If her diet has recently changed when you adopted her, especially if she was switched to a new food without a gradual transition, this could also be a factor. Some cats have chronic diarrhea and those cats can often benefit from a therapeutic diet with higher fiber or a commercial raw diet. Royal Canin makes a prescription diet called Fiber Response that I have seen work wonders with cats with chronic digestive conditions. And the raw diet has worked where nothing else has.
Give her some time to settle in, it usually takes more than a few days for diarrhea to resolve. If deworming and time don't improve her diarrhea, try a new food, but be careful to gradually transition her. Offer the old food in one bowl and a mix of 1/4 new food and 3/4 old food in another bowl next to it. Do this for a week, then offer 1/2-1/2 new/old food in the second bowl for a week. Change to 3/4 new-1/4 old for a week and gradually stop putting old food in the first bowl. By the end of the month she should be transitioned to the new food with a minimum of digestive upset.
A. I would be interested to know what medications your vet prescribed and what tests were ran here? Diarrhea in cats is a non-specific thing and can mean several things could be going on including: intestinal parasites, dietary indiscretion, Inflammatory bowel disease.
First off I would recommend a fecal examination. If no parasites are found then a trial of antibiotics would be prescribed as long as your pet is not showing overt signs of illness (i.e. lethargy, not eating, vomiting). I would also prescribe probiotics (i.e. Fortiflora or Proviable), over the counter Culturelle can also help in some cases.

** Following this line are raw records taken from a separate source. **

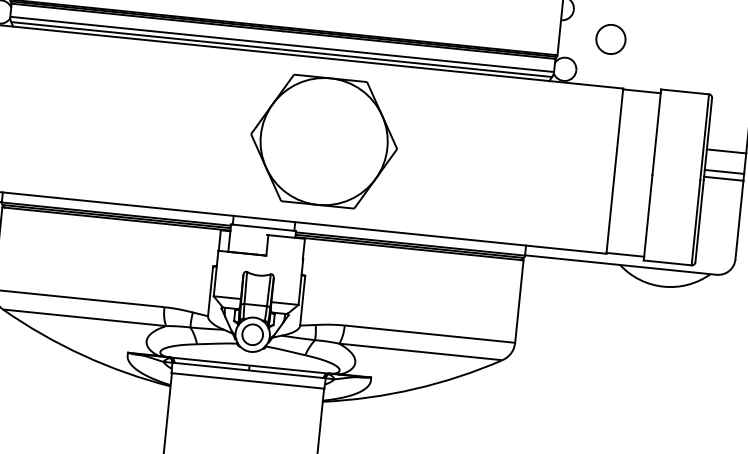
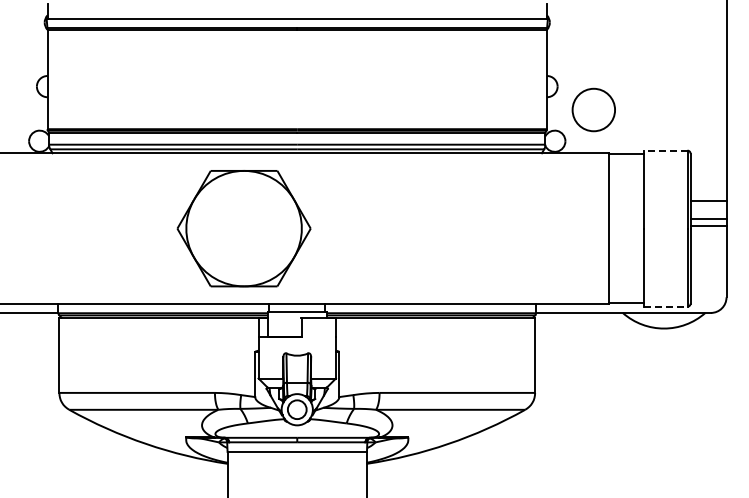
circle: (610, 38) -> (593, 109), size x1.6
line: (684, 91) -> (665, 150), solid -> dashed
part: (323, 141) -> (243, 228), moved
line: (667, 262) -> (665, 306), solid -> dashed

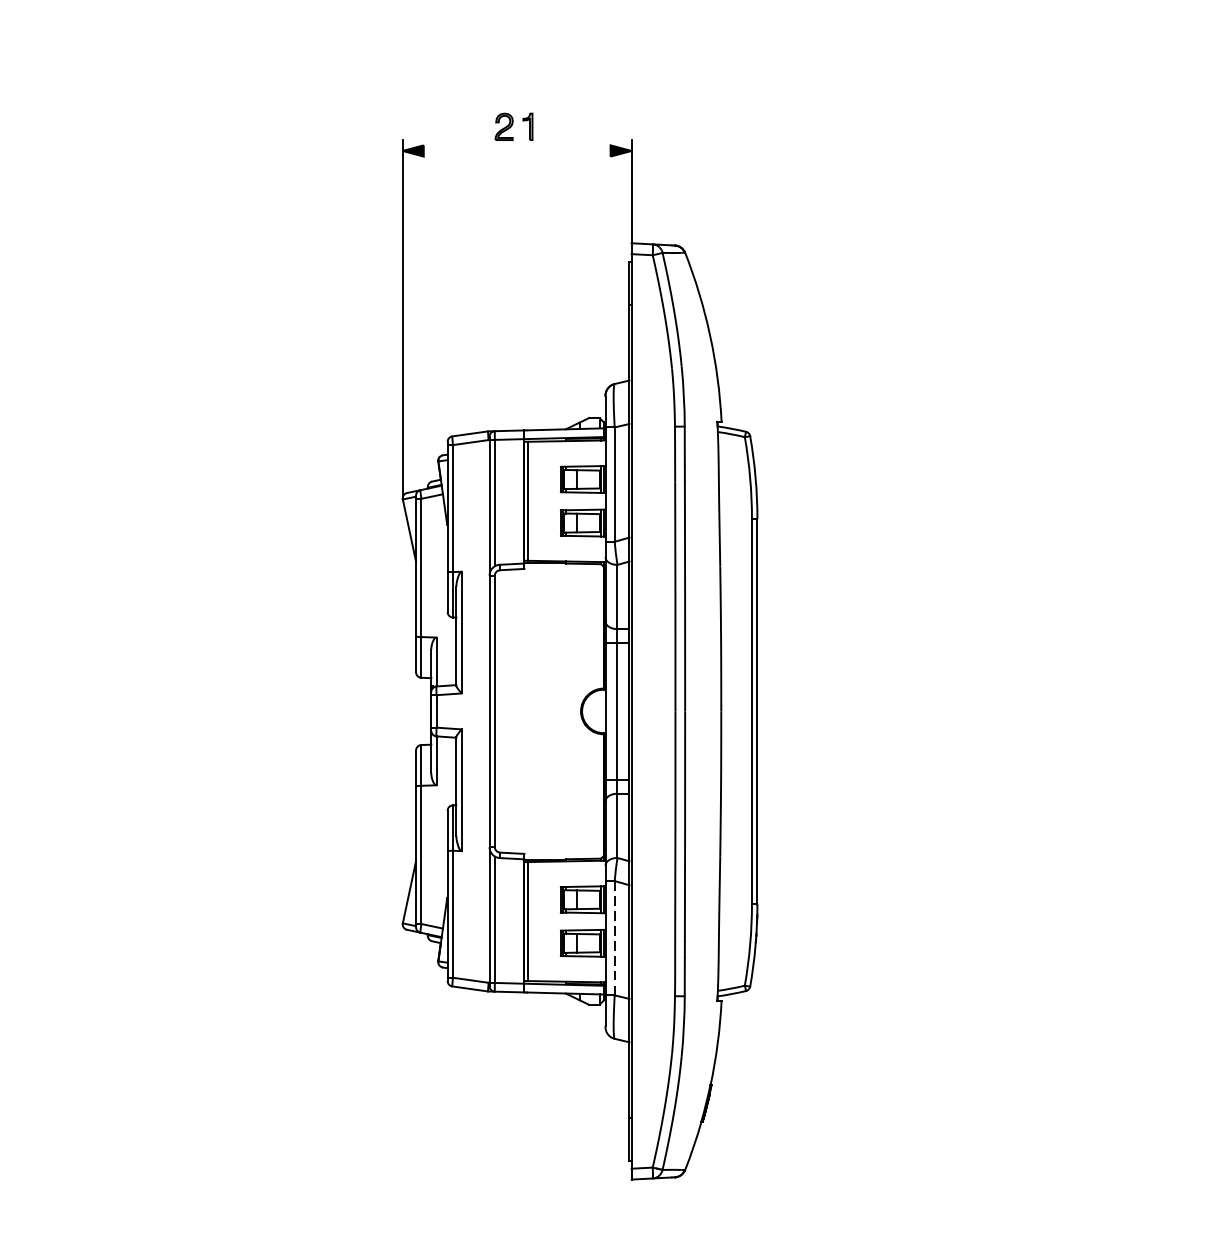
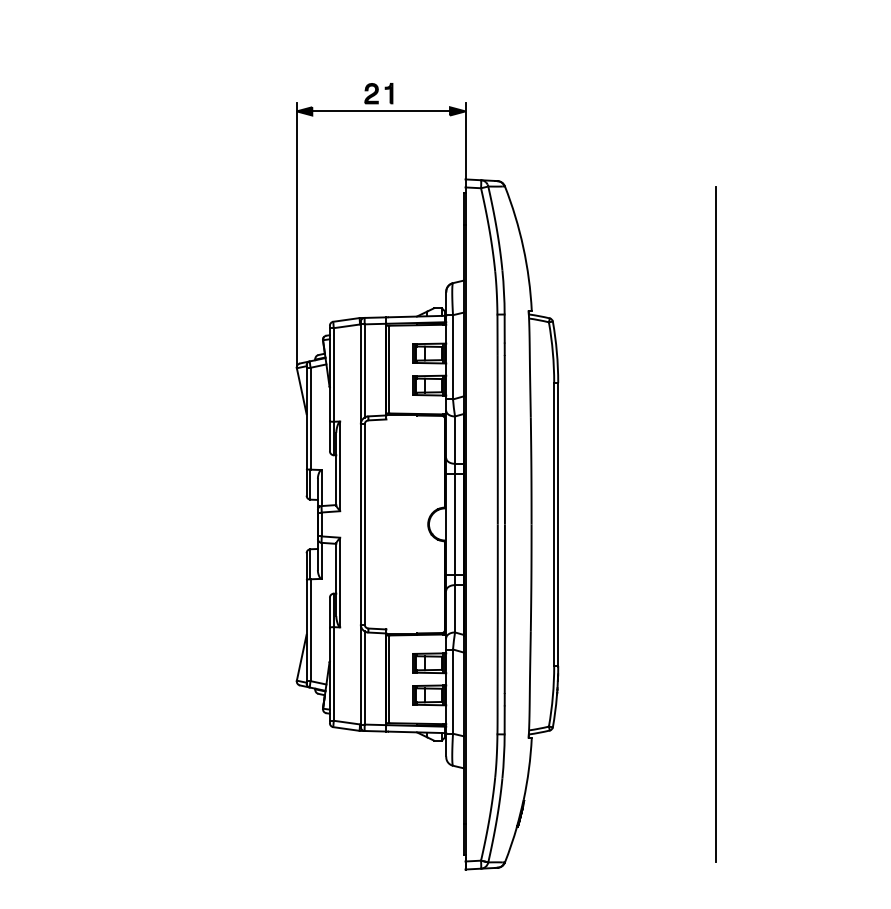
line: (517, 151) -> (381, 111), added
line: (970, 711) -> (715, 524), added
line: (615, 938) -> (453, 691), dashed -> solid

This would be my starting point in treatment and it can take 48-72 hrs from the start of medication to begin to harden the stools up. If the diarrhea is worse in that time frame then additional diagnostics would be needed, such as bloodwork and abdominal radiographs to look for other possible causes so that this is treated appropriately.
A. Without knowing more information, it is hard to determine the exact cause of the diarrhea. I would call your veterinarian and give him/her an update that the diarrhea hasn't resolved. If they didn't run a fecal test then I would recommend one be submitted to rule out parasites. It could also be secondary to infection or inflammatory bowel disease. Talk to your vet about prescribing a drug called metronidazole, if that hasn't been tried already.